Algorithms question: Largest contiguous subarray selection

Question

Q. Given two arrays, A and B, of equal length, find the largest possible contiguous subarray of indices [i,j] such that max(A[i: j]) < min(B[i: j]).

Example: A = [10, 21, 5, 1, 3], B = [3, 1, 4, 23, 56]

Explanation: A[4] = 1, A[5] = 3, B[4] = 23, B[5] = 56, max(A[4], A[5]) < min(B[4], B[5])

The indices are [4,5] (inclusive), and the largest contiguous subarray has length 2

I can do this in O(n2) brute force method but cannot seem to reduce the time complexity. Any ideas?

B[i,j] contains all the elements from index i to index j from the array B — David jones, Sep 14 '21 at 15:33
It is not formalized correctly. The constraint you've mentioned is `max(A[i, j]) < B[i, j]`, but `B[i, j]` is a subarray of ints, so what exactly did you mean? It is that `max(A[i, j])` should be smaller than **any** of the elements in `B[i, j]`? — ronpi, Sep 14 '21 at 15:33
So how _a single value_ `max(A[i,j])` chosen from `A` gets compared to a _set of values_ taken from `B`? — CiaPan, Sep 14 '21 at 15:36
It's in the description, guys: *"max(A[4], A[5]) < min(B[4], B[5])"* — user2390182, Sep 14 '21 at 15:38
A[i,j] = A[i : j] (like in python syntax but j th element is inclusive). It contains all the elements from the i th element to the jth element — David jones, Sep 14 '21 at 15:38
Where is this from? Can solutions be tested online somewhere? — no comment, Sep 14 '21 at 15:45
What did you try so far? I think we can achieve O(n) by using approach similar to KMP algorithm, which can result O(n) complexity. — Thinhbk, Sep 14 '21 at 15:46
The question is from an archived material of an Algorithms course. Since it is a theoretical course, there are no test cases to be tested for correctness — David jones, Sep 14 '21 at 15:47
@Thinhbk can you explain your approach? I can't see how you are relating to KMP. Also the length of the arrays are same as mentioned in the question — David jones, Sep 14 '21 at 15:48
I think the key approach is to have 2 for loop for matching/ validating, but the outer loop does not have to jump back once finding a violation to the condition from the inner loop, which resulting O(n) complexity instead of O(n^2) complexity. — Thinhbk, Sep 14 '21 at 16:04
Want to keep it free from any language and codes, as it is a theoretical question — David jones, Sep 14 '21 at 16:14
One idea that comes to mind is using mono queues prefix and suffix for max of A and min of B. I think there may be a linear solution from there but I'm not sure of it. — user1984, Sep 14 '21 at 16:18
Does `divide-and-conquer` tag refers to corresponding chapter of algorithms course? — MBo, Sep 14 '21 at 16:45

no comment · Accepted Answer · 2021-09-16T05:01:37.887

O(n) solution:

Move index j from left to right and drag i behind so that the window from i to j is valid.

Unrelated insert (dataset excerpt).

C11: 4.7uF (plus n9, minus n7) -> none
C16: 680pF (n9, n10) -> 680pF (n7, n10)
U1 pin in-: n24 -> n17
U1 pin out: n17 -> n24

So always increase j by 1, and then increase i as much as needed for the window to be valid.

To do that, keep a queue Aq of indexes of non-increasing A-values. Then A[Aq[0]] tells you the max A-value in the window. Similarly, keep a queue for non-decreasing B-values.

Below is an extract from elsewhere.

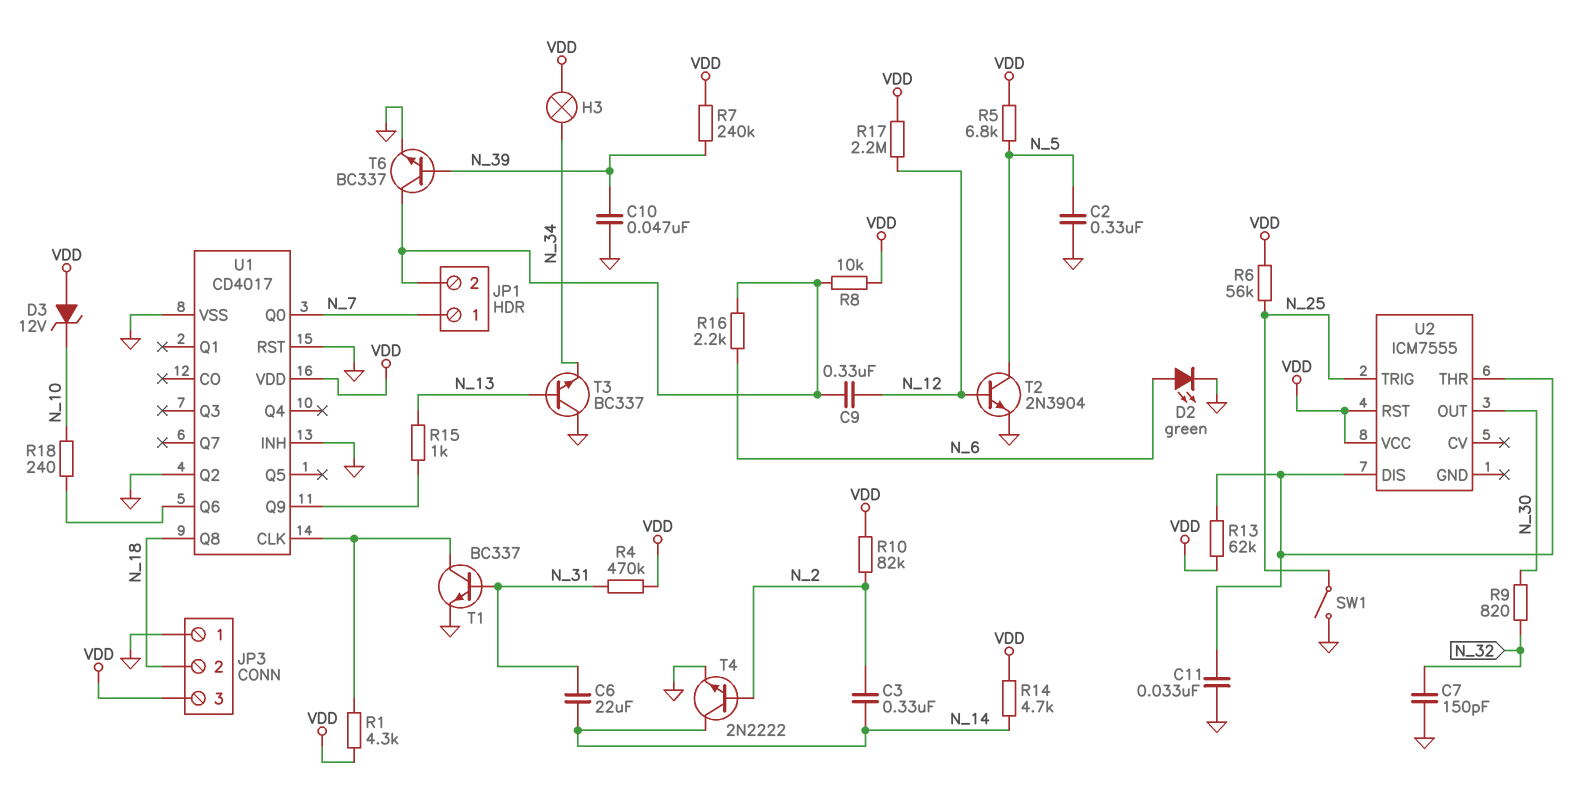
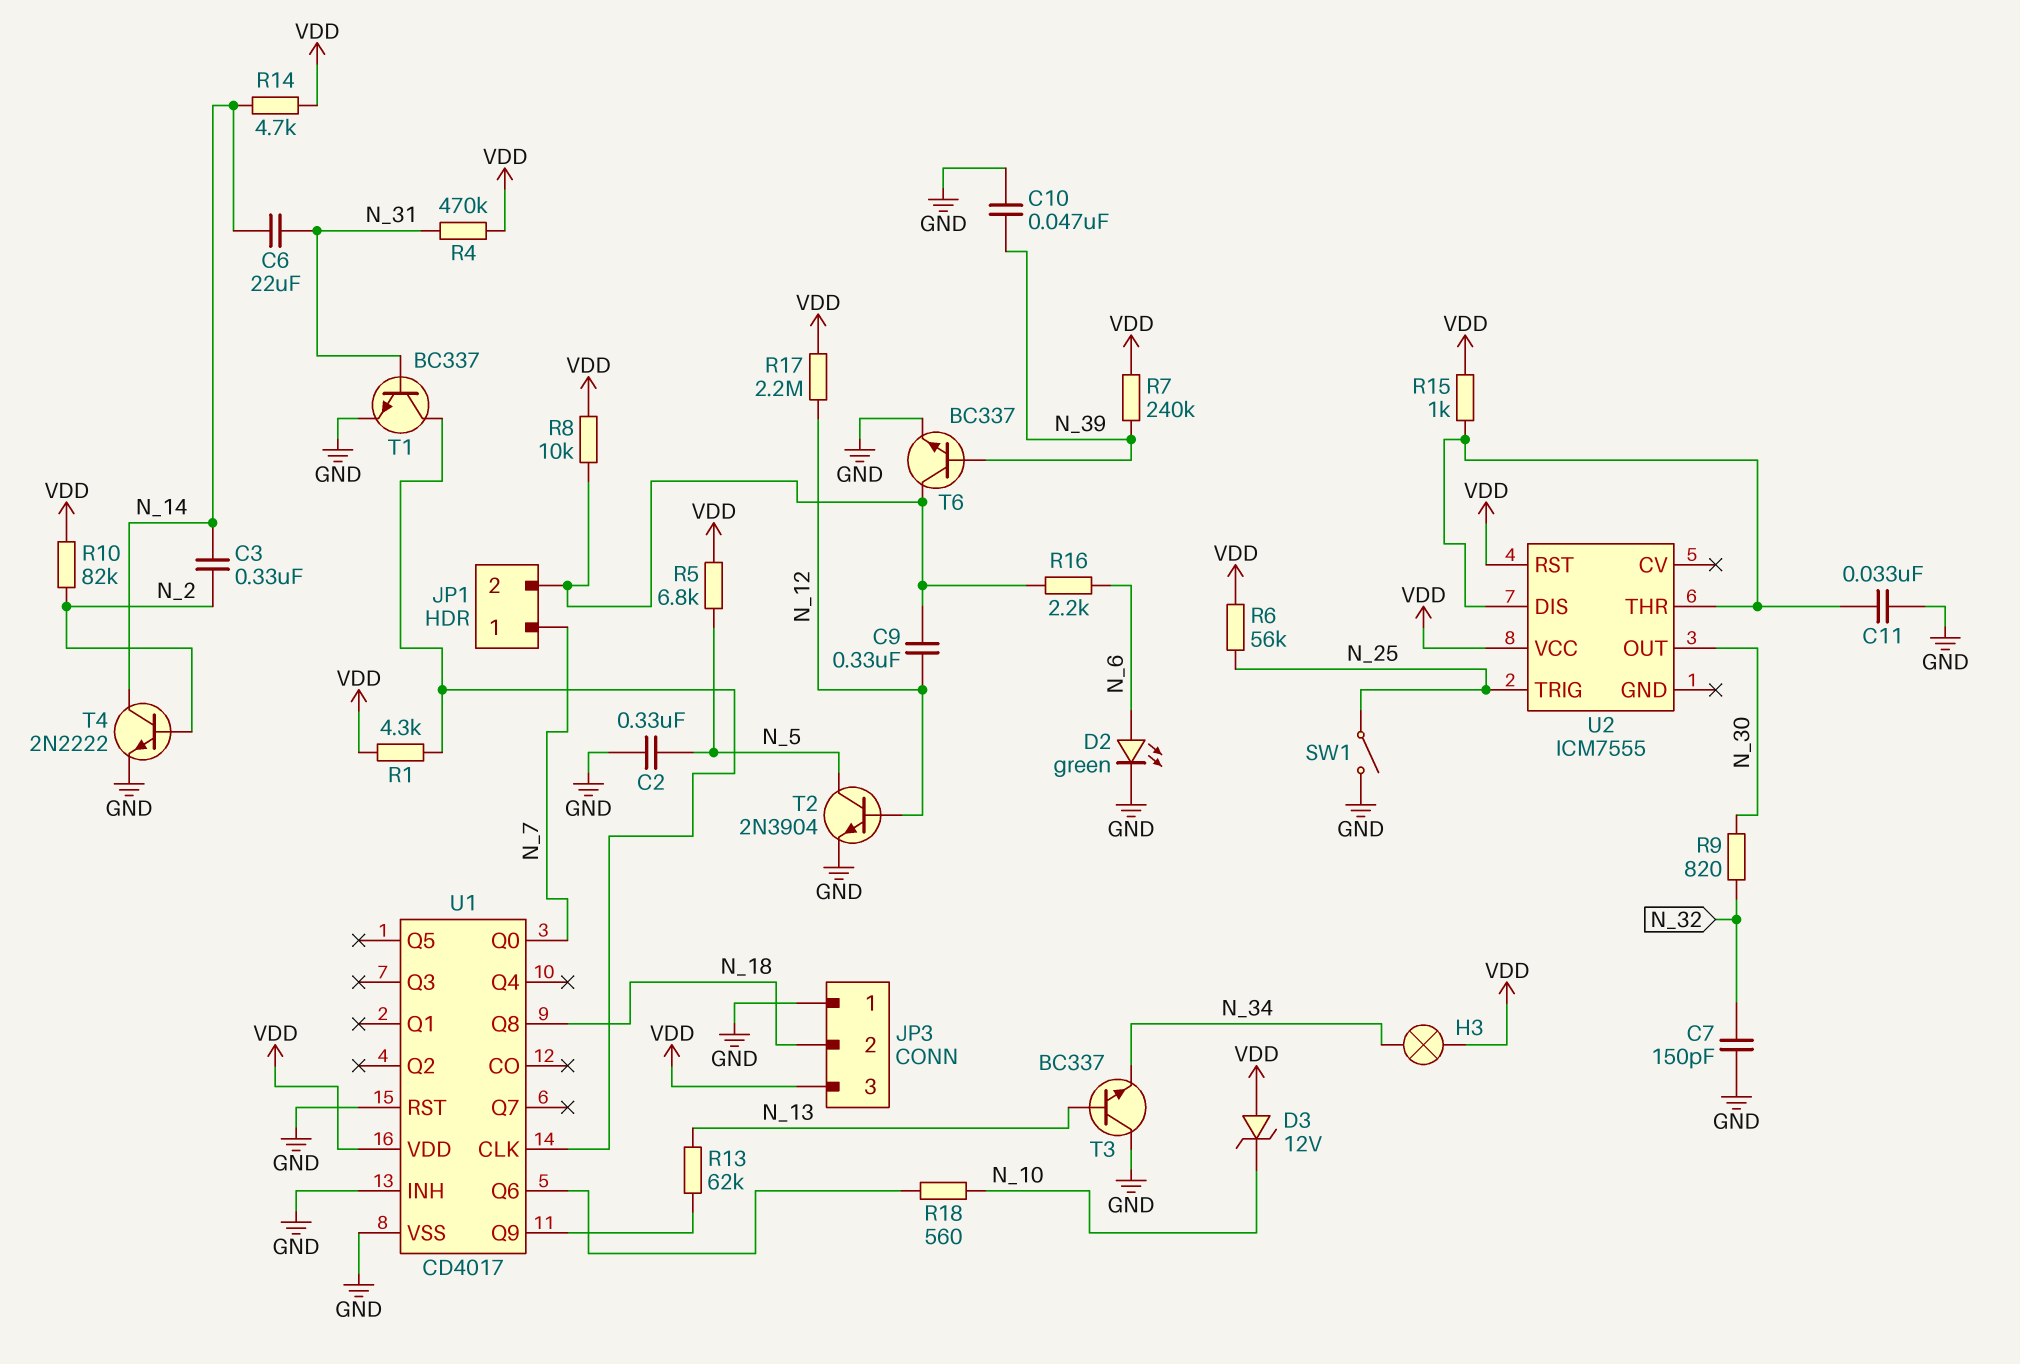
R13: 62k (U2/DIS, VDD) -> 62k (N_13, U1/Q9)
R15: 1k (N_13, U1/Q9) -> 1k (U2/DIS, VDD)
R18: 240 (N_10, U1/Q6) -> 560 (N_10, U1/Q6)
U1 pin Q2: GND -> none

For each new j, first update Aq and Bq according to the new A-value and new B-value. Then, while the window is invalid, increase i and drop Aq[0] and Bq[0] if they're i. When both j and i are updated, update the result with the window size j - i - 1.

Python implementation:

def solution(A, B):
    Aq = deque()
    Bq = deque()
    i = 0
    maxlen = 0
    for j in range(len(A)):
        while Aq and A[Aq[-1]] < A[j]:
            Aq.pop()
        Aq.append(j)
        while Bq and B[Bq[-1]] > B[j]:
            Bq.pop()
        Bq.append(j)
        while Aq and A[Aq[0]] >= B[Bq[0]]:
            if Aq[0] == i:
                Aq.popleft()
            if Bq[0] == i:
                Bq.popleft()
            i += 1
        maxlen = max(maxlen, j - i + 1)
    return maxlen

Test results from comparing against a naive brute force reference solution:

expect:  83   result:  83   same: True
expect: 147   result: 147   same: True
expect: 105   result: 105   same: True
expect:  71   result:  71   same: True
expect: 110   result: 110   same: True
expect:  56   result:  56   same: True
expect: 140   result: 140   same: True
expect: 109   result: 109   same: True
expect:  86   result:  86   same: True
expect: 166   result: 166   same: True

Testing code (Try it online!)

from timeit import timeit
from random import choices
from collections import deque
from itertools import combinations

def solution(A, B):
    Aq = deque()
    Bq = deque()
    i = 0
    maxlen = 0
    for j in range(len(A)):
        while Aq and A[Aq[-1]] < A[j]:
            Aq.pop()
        Aq.append(j)
        while Bq and B[Bq[-1]] > B[j]:
            Bq.pop()
        Bq.append(j)
        while Aq and A[Aq[0]] >= B[Bq[0]]:
            if Aq[0] == i:
                Aq.popleft()
            if Bq[0] == i:
                Bq.popleft()
            i += 1
        maxlen = max(maxlen, j - i + 1)
    return maxlen

def naive(A, B):
    return max((j - i + 1
                for i, j in combinations(range(len(A)), 2)
                if max(A[i:j+1]) < min(B[i:j+1])),
               default=0)

for _ in range(10):
    n = 500
    A = choices(range(42), k=n)
    B = choices(range(1234), k=n)
    expect = naive(A, B)
    result = solution(A, B)
    print(f'expect: {expect:3}   result: {result:3}   same: {result == expect}')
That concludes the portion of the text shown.